Peter wrote:

"Whole word" "vs." "phonics." Both, of course, are necessary, with the
emphasis on phonics, since it gives you 87% (whence the figure?) of the
language and 100% of the uncommon vocabulary.

[NB] Somewhere along the line, homophones became utterly and totally
neglected. Phonics, as a practical matter, apparently pays no attention to
homophones at all. I'd add a 0% to Peter's statistics. Apparently, the
process goes "text to phonetic form, keep in memory as phonetic, and
later, phonetic form back to text".

I recently discovered that there are several homophone checkers for
computer text preparation.

Indeed, I just re-read "both...are necessary", and I never dismiss Peter's
comments casually.
But, then, why was I so lucky, when I had no whole-word training at all?

<risk mode>
At the risk of seeming conceited, I think it's interesting to tell that on
a few occasions I have opened to a new page of text with few or no
graphics, and within a second, spotted a typo/misspelling.
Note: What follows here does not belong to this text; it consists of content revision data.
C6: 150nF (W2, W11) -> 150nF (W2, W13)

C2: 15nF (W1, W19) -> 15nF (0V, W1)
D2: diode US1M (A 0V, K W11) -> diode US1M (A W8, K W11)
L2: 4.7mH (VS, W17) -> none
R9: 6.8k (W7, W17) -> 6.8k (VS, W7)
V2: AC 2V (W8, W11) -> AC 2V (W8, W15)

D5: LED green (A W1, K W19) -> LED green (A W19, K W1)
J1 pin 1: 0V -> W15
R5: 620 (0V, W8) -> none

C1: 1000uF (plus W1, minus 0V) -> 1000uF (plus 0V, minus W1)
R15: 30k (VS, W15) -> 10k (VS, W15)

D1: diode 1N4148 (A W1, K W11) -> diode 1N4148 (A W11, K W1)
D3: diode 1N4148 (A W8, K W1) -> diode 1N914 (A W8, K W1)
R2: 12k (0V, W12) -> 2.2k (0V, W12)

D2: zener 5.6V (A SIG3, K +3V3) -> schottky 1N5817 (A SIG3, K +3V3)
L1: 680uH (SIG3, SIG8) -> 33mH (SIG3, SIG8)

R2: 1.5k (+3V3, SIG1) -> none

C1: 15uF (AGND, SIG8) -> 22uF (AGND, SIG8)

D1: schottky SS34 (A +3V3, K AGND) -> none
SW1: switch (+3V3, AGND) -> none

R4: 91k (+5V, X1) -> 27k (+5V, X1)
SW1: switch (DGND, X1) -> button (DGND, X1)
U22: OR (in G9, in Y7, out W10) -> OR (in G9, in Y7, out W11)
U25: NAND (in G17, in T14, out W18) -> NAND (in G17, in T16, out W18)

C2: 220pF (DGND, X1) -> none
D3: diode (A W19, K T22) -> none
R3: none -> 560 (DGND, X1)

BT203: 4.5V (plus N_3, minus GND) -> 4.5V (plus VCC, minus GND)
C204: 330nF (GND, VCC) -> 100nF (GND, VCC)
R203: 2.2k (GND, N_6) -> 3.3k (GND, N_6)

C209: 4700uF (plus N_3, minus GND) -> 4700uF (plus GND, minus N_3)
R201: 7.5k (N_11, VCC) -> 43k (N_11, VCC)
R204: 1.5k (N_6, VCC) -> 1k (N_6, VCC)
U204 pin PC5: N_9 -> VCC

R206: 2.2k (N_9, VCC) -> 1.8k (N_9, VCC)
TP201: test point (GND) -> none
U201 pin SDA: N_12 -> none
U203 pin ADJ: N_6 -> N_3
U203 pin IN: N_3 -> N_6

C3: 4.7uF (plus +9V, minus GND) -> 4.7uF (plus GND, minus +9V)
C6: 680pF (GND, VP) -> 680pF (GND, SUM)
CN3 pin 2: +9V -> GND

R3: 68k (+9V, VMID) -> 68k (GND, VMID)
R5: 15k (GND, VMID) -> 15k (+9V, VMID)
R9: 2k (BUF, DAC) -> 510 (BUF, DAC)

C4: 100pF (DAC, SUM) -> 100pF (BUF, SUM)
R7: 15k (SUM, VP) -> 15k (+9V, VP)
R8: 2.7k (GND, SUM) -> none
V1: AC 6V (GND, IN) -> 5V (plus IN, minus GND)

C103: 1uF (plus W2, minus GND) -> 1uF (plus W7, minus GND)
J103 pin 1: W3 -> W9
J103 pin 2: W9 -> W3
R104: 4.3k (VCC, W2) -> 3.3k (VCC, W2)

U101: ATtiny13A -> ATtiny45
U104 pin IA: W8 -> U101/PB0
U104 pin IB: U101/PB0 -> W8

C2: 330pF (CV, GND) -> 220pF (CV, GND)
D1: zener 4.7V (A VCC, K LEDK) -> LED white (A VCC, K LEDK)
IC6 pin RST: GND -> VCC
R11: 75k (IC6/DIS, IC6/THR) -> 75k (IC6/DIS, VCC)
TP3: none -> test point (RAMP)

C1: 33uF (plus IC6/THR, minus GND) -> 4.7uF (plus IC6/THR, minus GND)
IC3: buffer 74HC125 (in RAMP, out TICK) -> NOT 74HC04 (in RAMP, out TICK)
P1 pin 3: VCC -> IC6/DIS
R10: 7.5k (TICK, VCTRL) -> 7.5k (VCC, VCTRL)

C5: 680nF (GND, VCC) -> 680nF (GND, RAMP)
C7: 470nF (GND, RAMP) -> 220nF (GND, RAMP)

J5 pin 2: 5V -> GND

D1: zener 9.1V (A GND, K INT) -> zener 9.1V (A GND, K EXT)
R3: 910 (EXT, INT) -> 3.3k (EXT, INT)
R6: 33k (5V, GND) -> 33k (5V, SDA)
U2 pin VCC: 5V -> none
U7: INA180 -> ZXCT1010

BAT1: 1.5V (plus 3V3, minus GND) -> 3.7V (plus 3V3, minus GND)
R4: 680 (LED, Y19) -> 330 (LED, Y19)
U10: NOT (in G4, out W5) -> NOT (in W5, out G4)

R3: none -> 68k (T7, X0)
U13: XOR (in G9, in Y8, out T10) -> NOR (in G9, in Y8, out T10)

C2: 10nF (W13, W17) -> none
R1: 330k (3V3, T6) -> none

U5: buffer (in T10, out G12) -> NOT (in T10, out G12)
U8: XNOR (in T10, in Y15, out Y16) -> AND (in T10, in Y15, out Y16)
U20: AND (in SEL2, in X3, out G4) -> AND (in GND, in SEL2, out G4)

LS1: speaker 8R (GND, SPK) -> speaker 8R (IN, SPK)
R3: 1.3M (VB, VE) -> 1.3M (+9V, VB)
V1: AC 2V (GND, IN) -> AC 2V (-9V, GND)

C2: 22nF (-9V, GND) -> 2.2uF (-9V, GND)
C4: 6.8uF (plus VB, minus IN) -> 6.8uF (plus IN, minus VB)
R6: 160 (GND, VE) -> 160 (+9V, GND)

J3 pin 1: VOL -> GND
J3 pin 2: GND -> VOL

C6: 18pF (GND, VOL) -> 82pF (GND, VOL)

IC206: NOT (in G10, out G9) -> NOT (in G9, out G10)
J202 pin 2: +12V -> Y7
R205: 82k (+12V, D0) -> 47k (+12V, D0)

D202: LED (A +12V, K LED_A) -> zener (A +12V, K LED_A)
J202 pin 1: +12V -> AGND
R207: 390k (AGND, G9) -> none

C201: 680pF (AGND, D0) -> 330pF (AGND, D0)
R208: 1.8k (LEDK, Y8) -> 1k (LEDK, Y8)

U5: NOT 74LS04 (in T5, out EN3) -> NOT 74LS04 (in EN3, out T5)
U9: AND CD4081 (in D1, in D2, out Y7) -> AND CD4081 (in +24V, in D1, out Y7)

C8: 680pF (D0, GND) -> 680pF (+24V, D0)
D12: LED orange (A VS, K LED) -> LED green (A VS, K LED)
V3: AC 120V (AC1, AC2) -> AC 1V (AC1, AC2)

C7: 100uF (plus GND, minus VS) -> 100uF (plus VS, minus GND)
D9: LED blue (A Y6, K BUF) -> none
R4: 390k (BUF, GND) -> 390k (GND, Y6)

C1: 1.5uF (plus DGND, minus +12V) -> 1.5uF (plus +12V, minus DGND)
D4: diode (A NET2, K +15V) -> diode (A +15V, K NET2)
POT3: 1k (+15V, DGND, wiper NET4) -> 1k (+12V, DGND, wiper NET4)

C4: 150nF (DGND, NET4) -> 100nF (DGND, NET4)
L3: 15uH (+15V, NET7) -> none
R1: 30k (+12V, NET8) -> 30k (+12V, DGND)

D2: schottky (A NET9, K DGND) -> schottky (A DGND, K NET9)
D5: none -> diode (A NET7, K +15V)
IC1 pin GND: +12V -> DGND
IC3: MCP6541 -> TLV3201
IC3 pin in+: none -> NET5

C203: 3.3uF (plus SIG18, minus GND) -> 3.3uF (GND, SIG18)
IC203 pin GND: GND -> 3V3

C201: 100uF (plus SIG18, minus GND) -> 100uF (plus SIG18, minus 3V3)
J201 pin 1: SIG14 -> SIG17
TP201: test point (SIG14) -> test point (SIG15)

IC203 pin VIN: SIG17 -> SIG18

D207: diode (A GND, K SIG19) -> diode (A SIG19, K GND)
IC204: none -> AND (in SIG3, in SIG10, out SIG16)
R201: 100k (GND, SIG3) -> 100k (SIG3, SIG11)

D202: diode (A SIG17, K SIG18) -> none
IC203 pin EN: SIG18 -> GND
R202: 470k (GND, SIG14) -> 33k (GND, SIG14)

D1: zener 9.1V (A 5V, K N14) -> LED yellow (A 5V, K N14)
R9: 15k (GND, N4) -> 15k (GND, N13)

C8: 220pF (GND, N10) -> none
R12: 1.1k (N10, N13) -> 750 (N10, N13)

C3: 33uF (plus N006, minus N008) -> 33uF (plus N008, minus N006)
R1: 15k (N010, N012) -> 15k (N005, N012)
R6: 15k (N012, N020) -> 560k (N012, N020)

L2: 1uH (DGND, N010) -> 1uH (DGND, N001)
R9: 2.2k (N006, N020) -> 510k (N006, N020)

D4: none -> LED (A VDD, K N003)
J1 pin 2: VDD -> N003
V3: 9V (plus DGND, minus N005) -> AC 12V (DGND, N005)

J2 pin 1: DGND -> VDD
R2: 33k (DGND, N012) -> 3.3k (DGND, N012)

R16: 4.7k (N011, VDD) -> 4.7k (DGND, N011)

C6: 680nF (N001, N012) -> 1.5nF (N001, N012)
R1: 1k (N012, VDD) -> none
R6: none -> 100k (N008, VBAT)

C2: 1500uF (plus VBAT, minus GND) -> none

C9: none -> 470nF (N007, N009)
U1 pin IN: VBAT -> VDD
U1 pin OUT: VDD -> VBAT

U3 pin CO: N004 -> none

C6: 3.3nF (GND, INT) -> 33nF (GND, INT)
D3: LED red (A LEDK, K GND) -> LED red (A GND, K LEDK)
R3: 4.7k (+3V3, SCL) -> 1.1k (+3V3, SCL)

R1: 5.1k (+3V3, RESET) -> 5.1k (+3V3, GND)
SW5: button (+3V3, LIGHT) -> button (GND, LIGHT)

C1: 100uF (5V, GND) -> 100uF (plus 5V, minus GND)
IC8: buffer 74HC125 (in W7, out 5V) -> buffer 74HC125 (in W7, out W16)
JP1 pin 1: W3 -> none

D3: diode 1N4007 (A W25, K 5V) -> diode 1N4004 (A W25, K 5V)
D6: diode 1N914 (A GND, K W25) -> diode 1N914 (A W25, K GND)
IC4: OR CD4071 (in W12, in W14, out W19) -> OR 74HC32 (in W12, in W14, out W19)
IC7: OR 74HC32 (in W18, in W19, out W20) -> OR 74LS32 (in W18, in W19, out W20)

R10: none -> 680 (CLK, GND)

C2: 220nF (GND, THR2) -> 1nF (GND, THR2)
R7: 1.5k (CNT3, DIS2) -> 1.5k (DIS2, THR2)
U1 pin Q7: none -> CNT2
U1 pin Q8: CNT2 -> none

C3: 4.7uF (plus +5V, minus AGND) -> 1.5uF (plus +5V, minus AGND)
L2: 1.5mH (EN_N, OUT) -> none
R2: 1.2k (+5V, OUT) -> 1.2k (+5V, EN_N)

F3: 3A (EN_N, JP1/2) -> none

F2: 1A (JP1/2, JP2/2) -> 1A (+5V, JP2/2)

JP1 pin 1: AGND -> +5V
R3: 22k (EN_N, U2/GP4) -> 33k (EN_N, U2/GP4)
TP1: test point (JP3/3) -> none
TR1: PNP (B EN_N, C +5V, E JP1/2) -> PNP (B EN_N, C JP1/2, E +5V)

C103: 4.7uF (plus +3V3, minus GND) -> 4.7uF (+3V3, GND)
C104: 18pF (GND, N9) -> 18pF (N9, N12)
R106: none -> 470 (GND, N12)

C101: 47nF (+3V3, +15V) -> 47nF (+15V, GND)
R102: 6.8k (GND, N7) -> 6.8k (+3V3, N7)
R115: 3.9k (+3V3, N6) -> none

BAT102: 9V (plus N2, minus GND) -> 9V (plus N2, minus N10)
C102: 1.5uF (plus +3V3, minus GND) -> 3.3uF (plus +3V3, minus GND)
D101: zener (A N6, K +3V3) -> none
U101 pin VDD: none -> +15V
It seems like
some sort of ESP, not that I'm an ESP nut, but not a deny-er (denyer?
denyƫr?) , either.
</risk mode>

Spelling challenge, for electronic technicians and others -- Spell
correctly:

Te[]troni[], famous oscilloscope and TV studio equipment maker
Harm[]n []ard[]n, famous maker of home audio equipment
Litt[]fu[]e, well-known maker of small electrical fuses

For upstate New York residents, spell the name of Ren[]s[]l[]r County.
(It's Dutch.)

Btw, I suspect that long names, such as Fianarantsoa, are likely to be
spelled correctly, because almost everybody has to slow down and be
careful with them! Nevertheless, Haroutunian became corrupted to
Hadoutvnhal. (Too lazy for double quotes. Should eat breakfast.)

--
Nicholas Bodley /*|*\ Waltham, Mass.
ESP: Had a Theosophist father; he was born Russian Orthodox Xian, family
name Bessaraboff. (Bodley was my mother's maiden name.)
Cold war, Sen. McCarthy, subliterate Americans were all factors.